Sur les cinq dernières années, elles n’ont toutefois progressé que de 1,5% par an en moyenne. En excluant les 69 milliards de dirhams déposés auprès de la CDG par la branche long terme de la CNSS, les réserves sont investies à hauteur de 54,3% dans des titres de taux. Les actions et parts sociales en représentent 33,9%, tandis que les placements immobiliers comptent pour 10,7%.
Ces actifs permettent de générer des revenus financiers qui compensent encore, pour certains régimes, une partie des déficits entre les cotisations encaissées et les prestations versées. Cette compensation ne suffit cependant pas à corriger les déséquilibres structurels de long terme.

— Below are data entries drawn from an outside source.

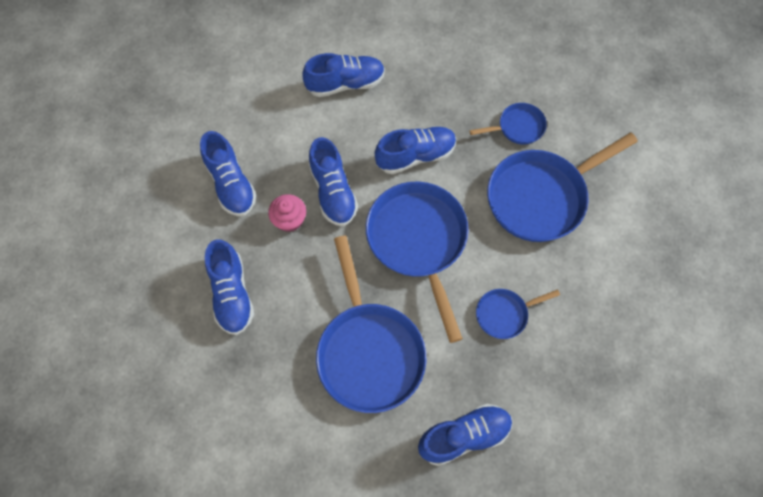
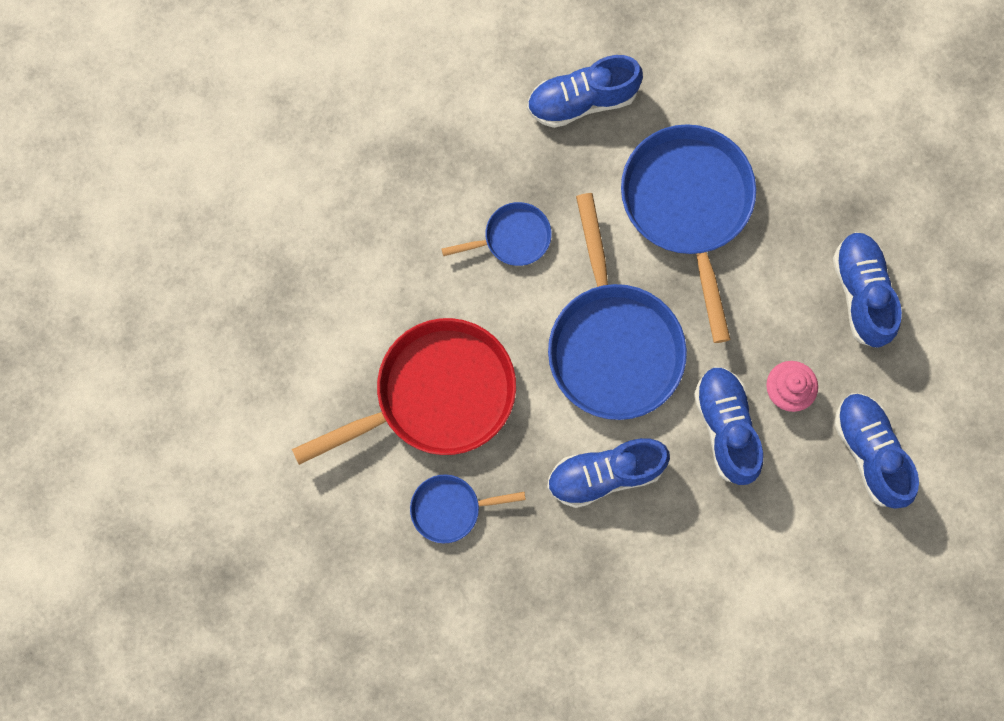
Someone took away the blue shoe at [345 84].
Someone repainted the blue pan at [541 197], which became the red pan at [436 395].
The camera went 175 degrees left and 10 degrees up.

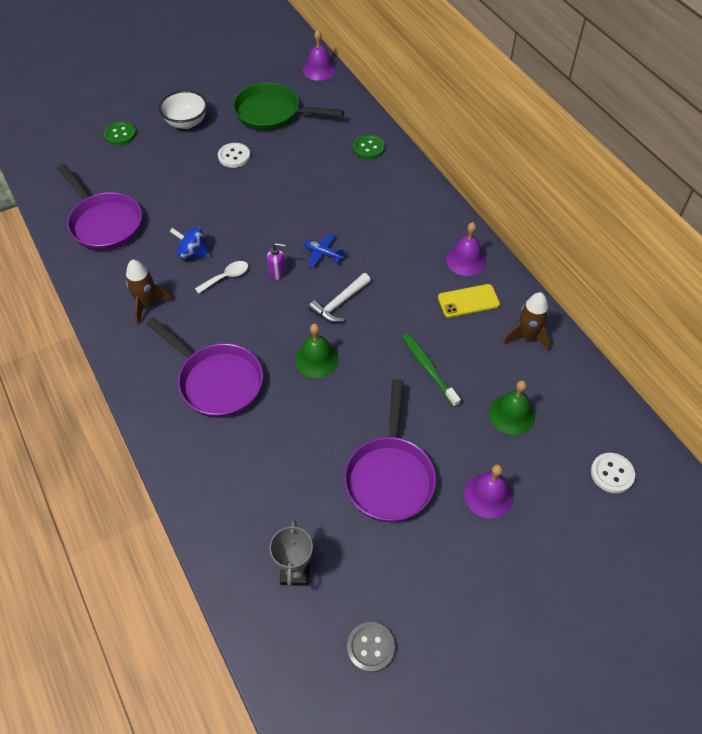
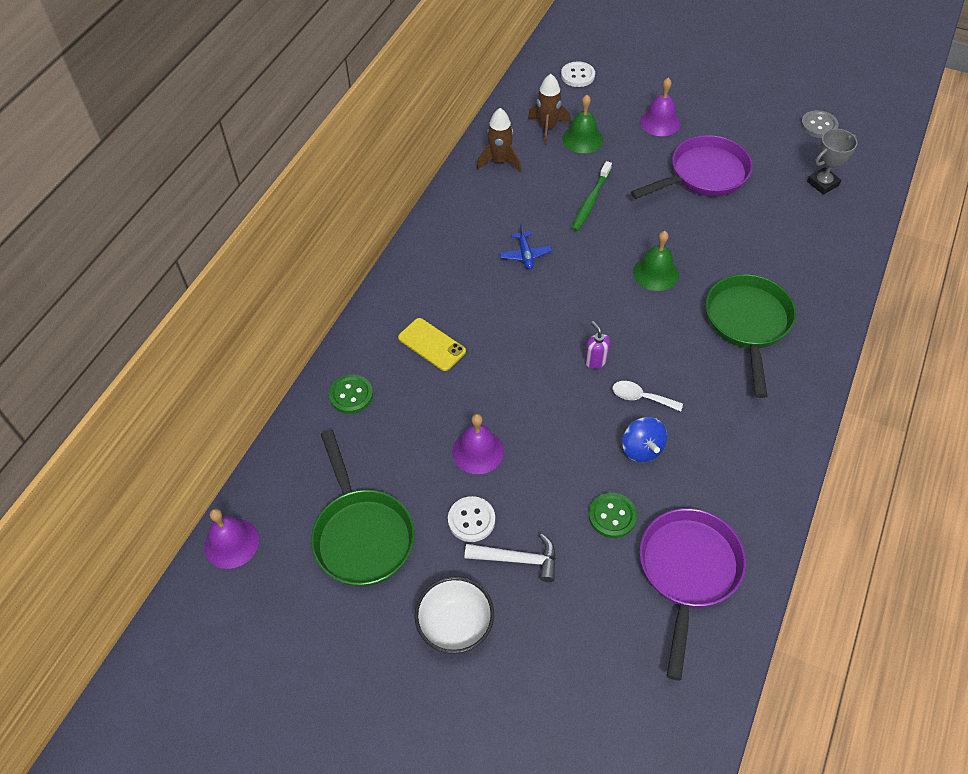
Someone carried the green button from [120 134] to [612 516].
Someone carried the brown rocket from [147 305] to [547 128].
Someone repainted the purple pan at [216 381], which became the green pan at [748 324].
Someone carried the blue plane from [323 253] to [525 255].
Someone carried the white hammer from [339 303] to [518 559].
Someone carried the yellow phone from [468 301] to [432 344].
Someone carried the purple bell from [465 260] to [478 451].
The camera went 125 degrees left and 0 degrees up.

Face à la réduction des horizons de viabilité de la CMR et de la branche long terme de la CNSS, le rapport appelle à accélérer la réforme systémique des retraites. Le schéma envisagé repose sur la création de deux pôles, l’un public et l’autre privé. Il doit permettre de mutualiser davantage les risques, de réduire une partie des engagements non couverts et d’améliorer la soutenabilité financière des régimes. « Dans ce contexte, la réforme systémique du secteur, fondée sur la mise en place de deux pôles public et privé, demeure indispensable pour résorber une grande partie des engagements non couverts et assurer la soutenabilité financière des régimes à long terme », souligne le rapport.
Les données de 2025 montrent ainsi une amélioration ponctuelle de certains soldes, favorisée notamment par les revalorisations salariales et les revenus financiers. Elles ne modifient toutefois pas le diagnostic de fond : sans réforme et sans ajustement des paramètres, plusieurs régimes majeurs disposent désormais d’un horizon de viabilité réduit.